Des langues comme une musique

Je prépare une performance de lecture à langues et voix mêlées qui s’intitule « pure poésie » et qui peut être potentiellement lue et interprétée en 201 langues, dont le français, alors que 200 d’entre elles me sont totalement étrangères. Vous allez me dire que je déraille ? Ca m’arrive d’y penser, mais jamais très longtemps, car voilà quelques années déjà que je teste cette idée des langues comme une musique, entre anglais, portugais, français, finnois, norvégien, suédois, flamand… Mais pas encore, en chinois. Ce qui me rassure c’est l’enthousiasme de l’équipe E-Art, dont les deux traductrices Su et Taro, certaines que c’est possible, et intéressant. Hâte de pouvoir le faire, le texte est en traduction pour l’instant.

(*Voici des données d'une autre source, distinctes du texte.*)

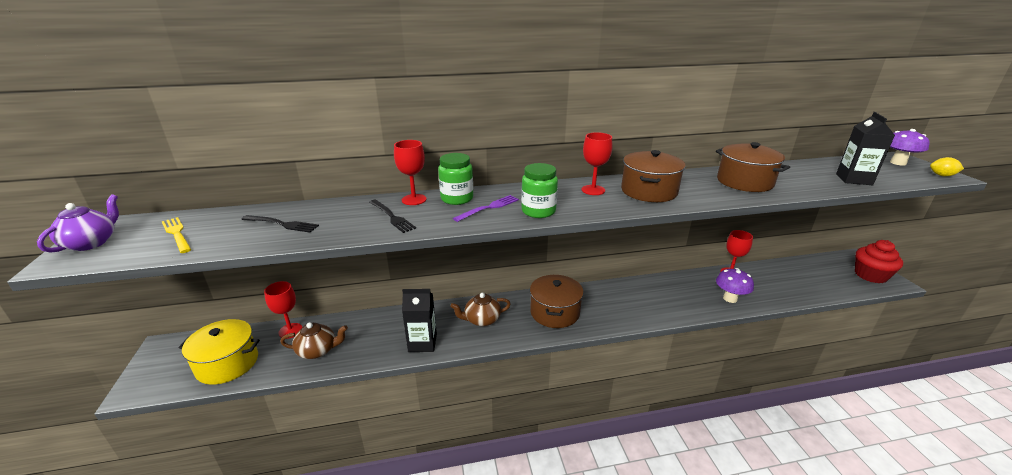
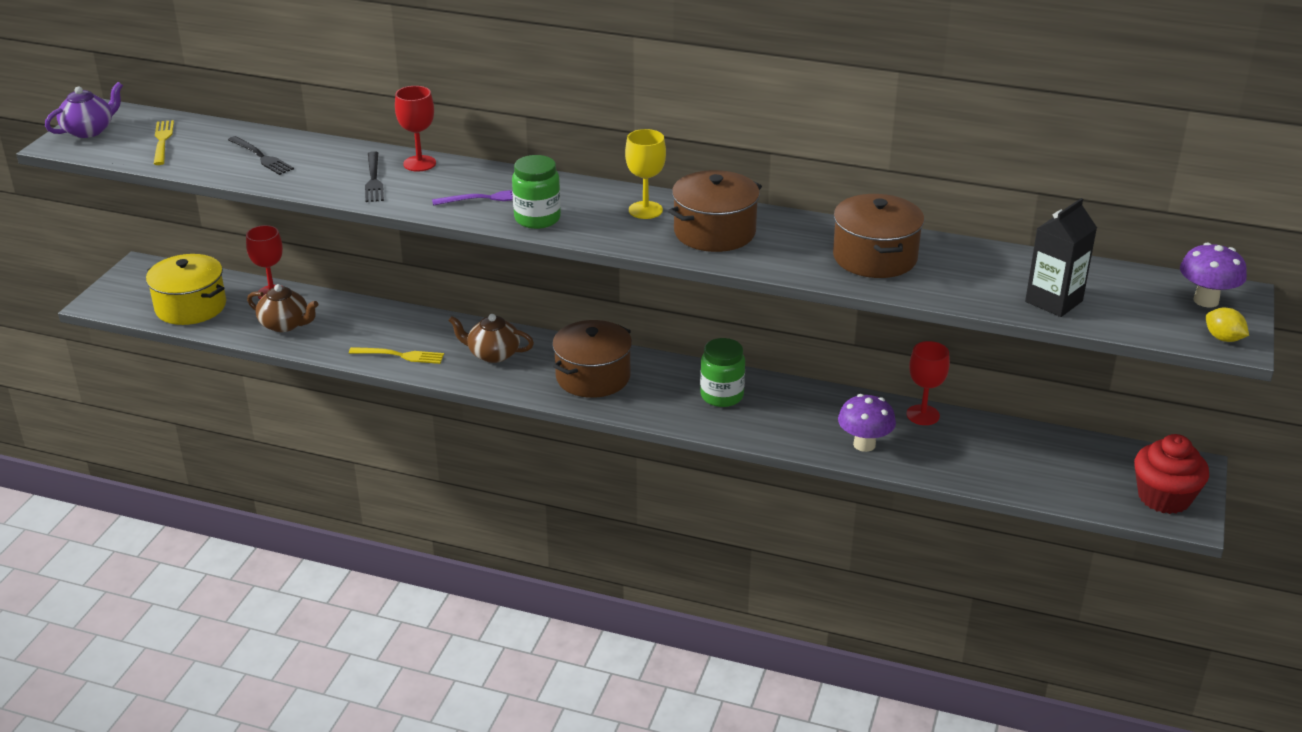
camera: 30 degrees right, 5 degrees up
(422, 343) = (400, 355): black carton -> yellow fork
(457, 199) = (468, 176): green jar -> green jar (722, 396)
(593, 190) = (645, 210): red goblet -> yellow goblet

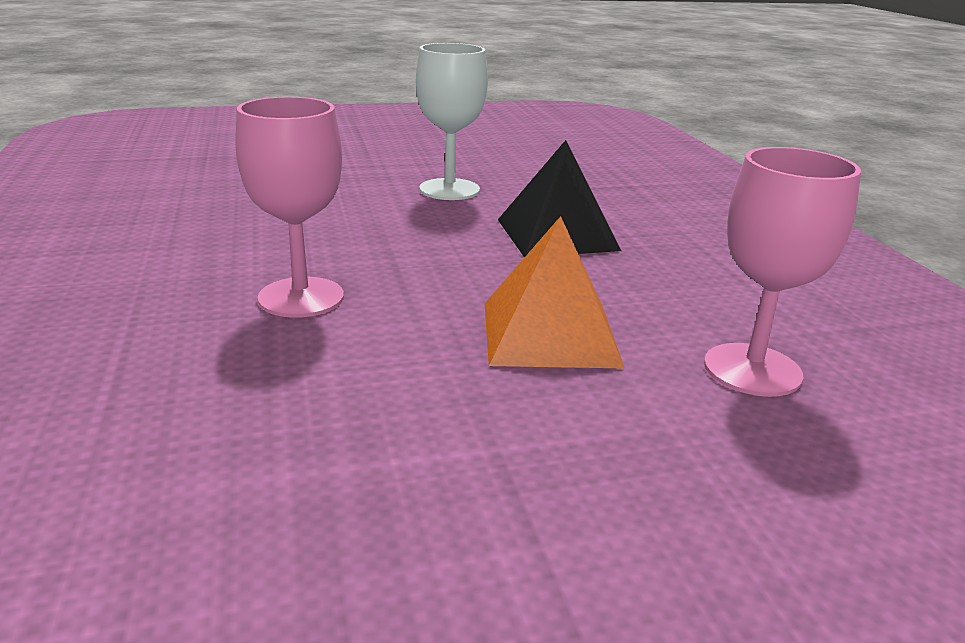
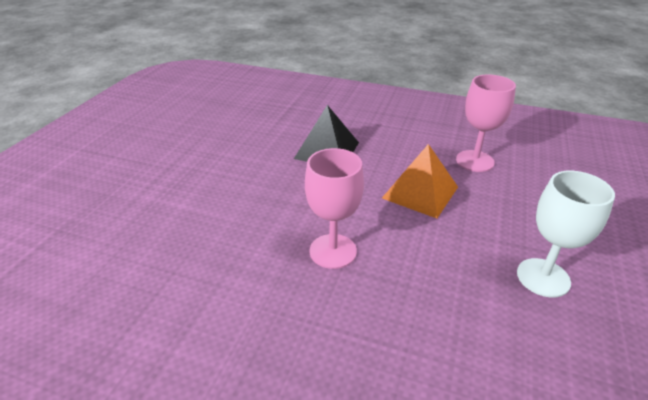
camera: 55 degrees left, 10 degrees up
(449, 189) = (238, 157): white goblet -> white goblet (543, 277)

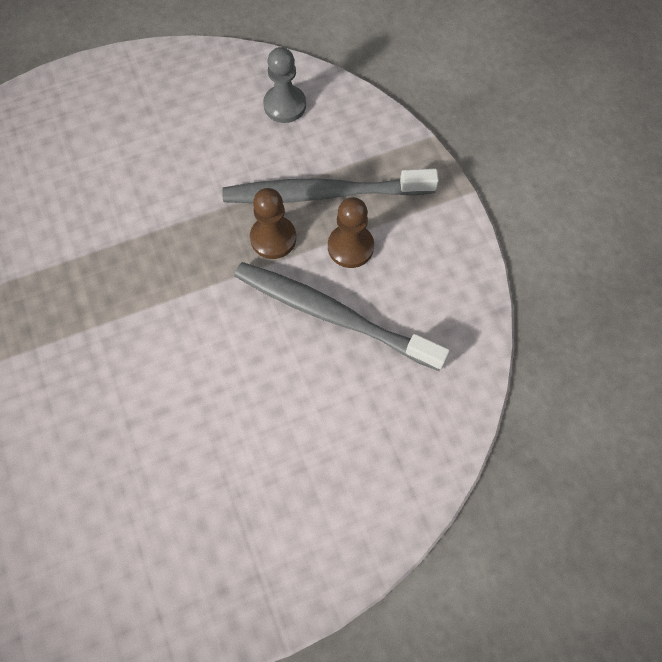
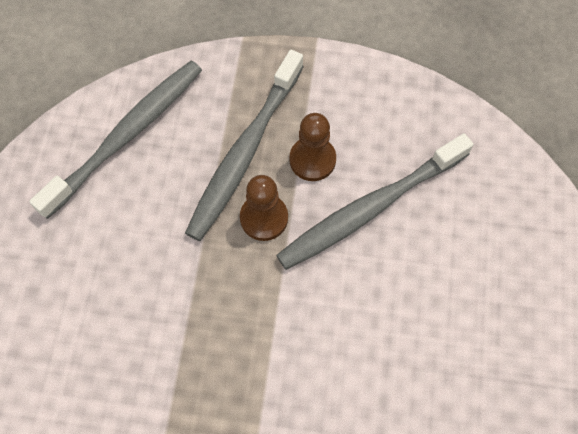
camera: 60 degrees left, 0 degrees up
(285, 105) = (127, 136): grey pawn -> grey toothbrush

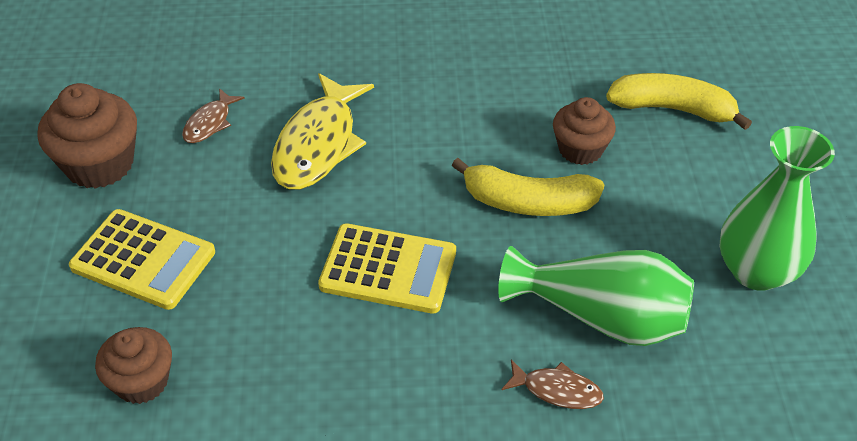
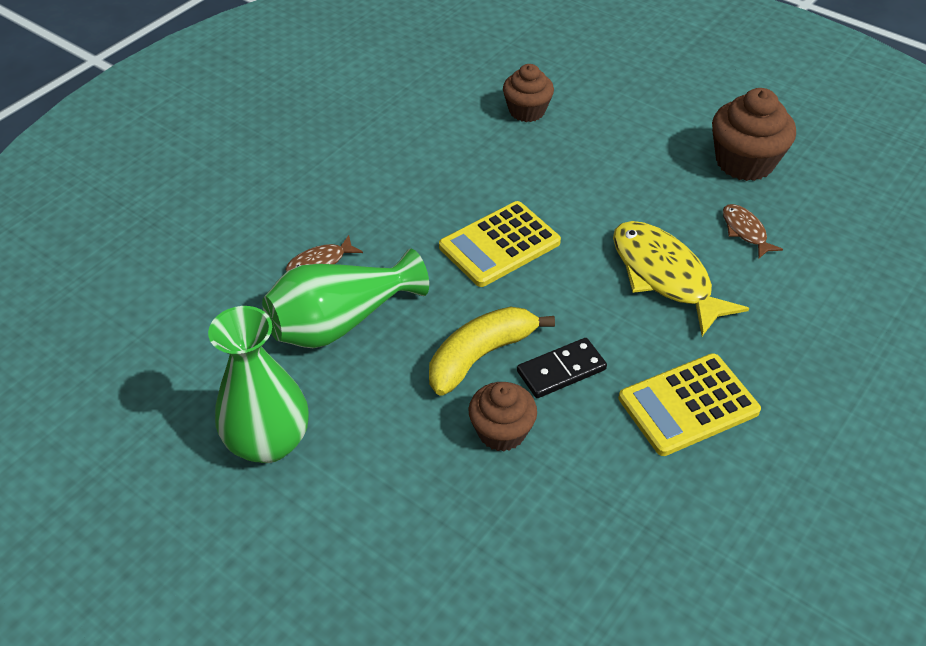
camera: 130 degrees right, 0 degrees up
(143, 260) = (626, 146): yellow calculator -> yellow calculator (688, 405)
(487, 150) = (561, 370): none -> black domino
(673, 109) = (480, 545): yellow banana -> none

Il y a douze jours environ, je terminais l’écriture de ce nouveau texte, à partir des 200 langues parlées en Chine. Pas le moindre des paradoxes de ce pays qui en compte déjà tant, car si l’unité du pays est gravée dans le bronze, la pierre, le bois et les âges, si sa langue officielle écrite (le chinois mandarin) est enseignée partout et fait foi dans tous les actes légaux, ses langues orales n’en sont pas moins vivantes. On dit que Mao aimait prononcer ses discours dans le dialecte de Pékin, avec le désavantage de n’être pas compris de la plupart des Chinois. Une langue mère donc, et ses 200 enfants turbulents…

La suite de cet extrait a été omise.